領議政のチョン・チャンソンは仁粋大妃を警戒していました。
大王大妃の部屋。仁粋大妃は貞熹王后ユン氏に王妃の座が空いていると言いました。仁粋大妃は成宗の側室の中から王妃を選ぼうというと大王大妃は同意し摂政の辞意を表明しました。仁粋大妃は摂政をおやめになるのはまだ早いと反対(というか謙遜)しました。大王大妃が茶を飲むのを見て仁粋大妃は笑みを浮かべました。貞熹王后ユン氏はチョン貴人やキム淑儀もいいわねと言いました。ホン貴人はどうかと大王大妃が言うと王妃の器ではないと仁粋大妃は言いました。二人はチョン貴人を王妃にすることで話がまとまりました。
イム尚宮はチョン貴人にこのことを耳打ちしました。
「一刻も早く摂政をやめなければ。仁粋大妃が怖くて長生きできそうにないわ。」
貞熹王后ユン氏はお付きの尚宮に言いました。
チョン貴人はイム尚宮とユン淑儀はどうやって殿下の心をつなぎとめているのだろうかと雑談しました。イム尚宮はユン淑儀は母から教えを受けたのではないかと言いました。
仁粋大妃は配下の領議政のチョン・チャンソンを呼び出し上党君を恐れて摂政を辞める上奏をしないことを叱りつけました。
「大臣らは皆黙殺を決め込んでおりまして・・・。」
「何のために上党君でなく府院君を領議政にしたと思うの。もう結構です。保身に終始して何ができますか。」
「そなたが先頭に立てばよいではないか。」
傍観して涼しく笑うハン・チヒョンにチョン・チャンソンは言いました。
貞熹王后ユン氏は姻戚のホン・ウンを呼び摂政をやめる時期について相談していました。
吏曹判書ホン・ウン。仁粋大妃の一人娘明淑公主(ミョンスクコンジュ)はホン・サンに嫁ぎました。ホン・ウンはその父親で大王大妃とは姻戚でした。字は応之(ウンジ)高麗の待中ホン・ジャボンの子孫です。世祖がクォン・ラムに君子の名を挙げろというとホン・ウンにまさる君子はいないとクォン・ラムは答えたそうです。史官の記録によるとホン・ウンは清廉潔白かつ誠実、純朴で官職の斡旋を頼む者はいなかったそうです。

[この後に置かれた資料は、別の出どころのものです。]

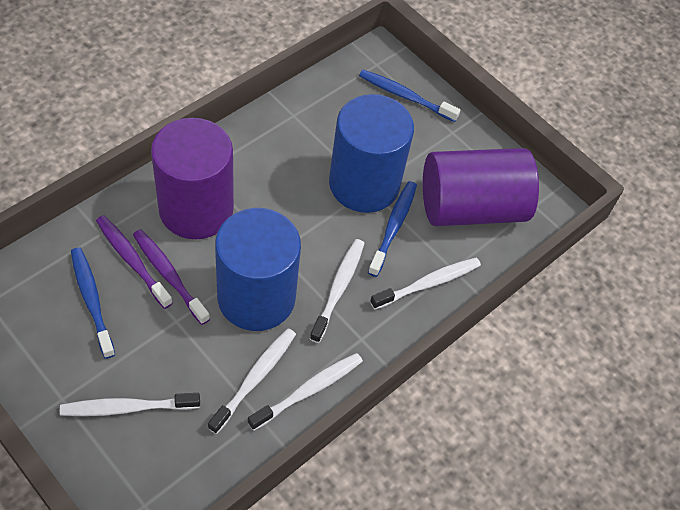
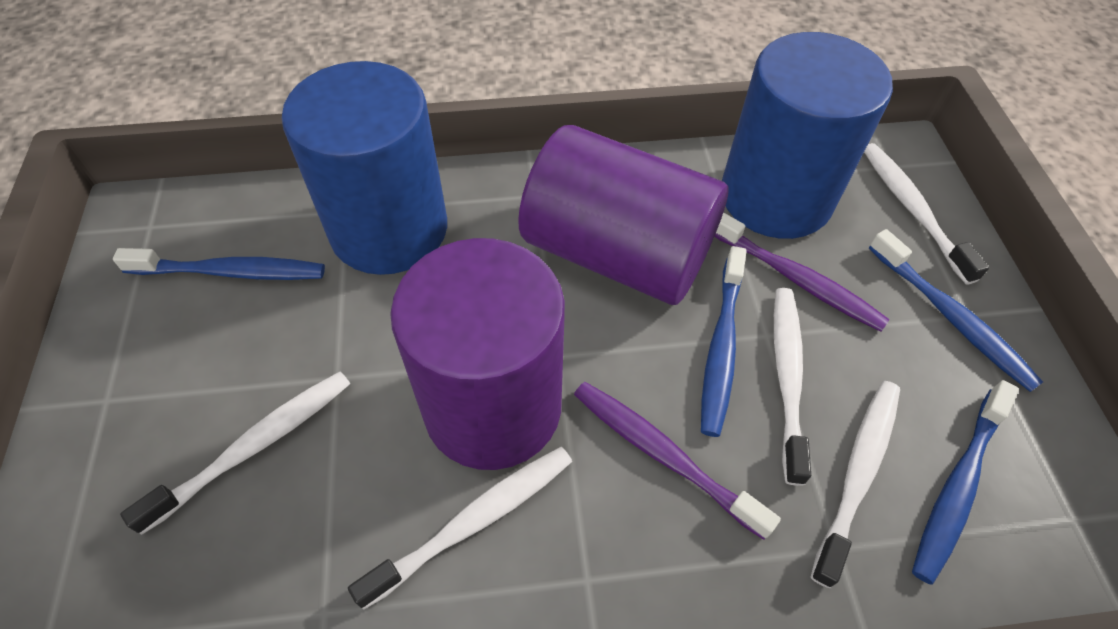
blue toothbrush: 3 -> 4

ホン・ウンは大王大妃に水は上から下に流れるものですと言いました。ホン・ウンは大王大妃に従うと言い摂政をするのであれば命令通りに支えるました。
月山大君には朴氏という妻がいました。朴氏は燕山君に辱められる悲運の女性で中宗反正(チュンジョンバンジョン)を引き起こしたパク・ウォンジョンの姉でした。
睿宗の妃は「賢明なご判断ですわ」と仁粋大妃をおだてました。斉安大君(チェアンテグン)も仁粋大妃の部屋にいました。部屋の外では月山大君が待ってましたが仁粋大妃は主上の部屋に行くと言いました。

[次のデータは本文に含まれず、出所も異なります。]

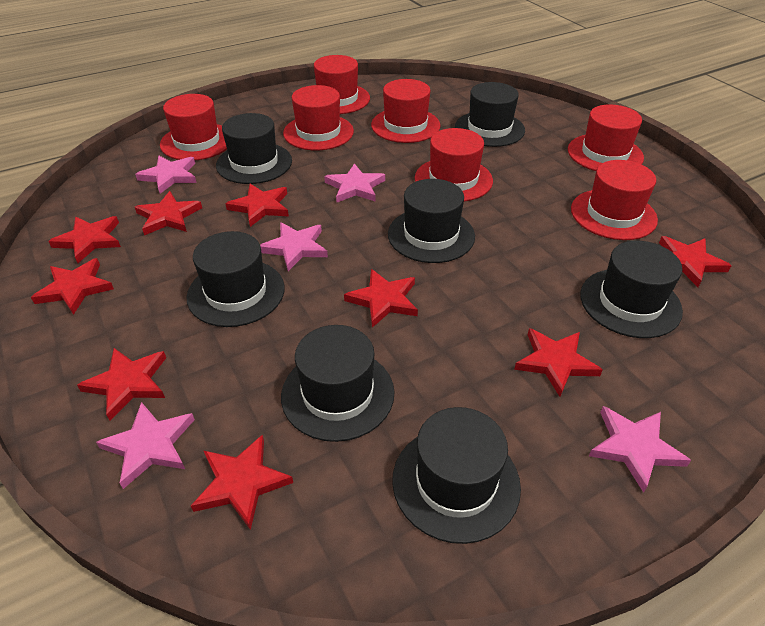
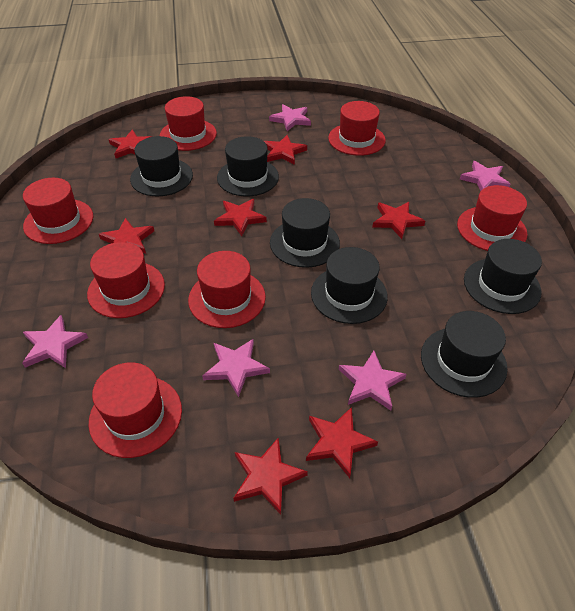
black hat: 7 -> 6
red star: 9 -> 7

(睿宗の妃と仁粋大妃がやけに仲良くしていてびっくり)
「苦労をかけているわね。」
仁粋大妃は月山大君の嫁に冷たく言い輿に乗り成宗に会いに行きました。月山大君は仁粋大妃に無視されました。
成宗はユン淑儀に淑儀の母が作ったよもぎ餅を箸で食べさせてもらっていました。妻が夫によもぎ餅を食べさせると息子ができるということでした。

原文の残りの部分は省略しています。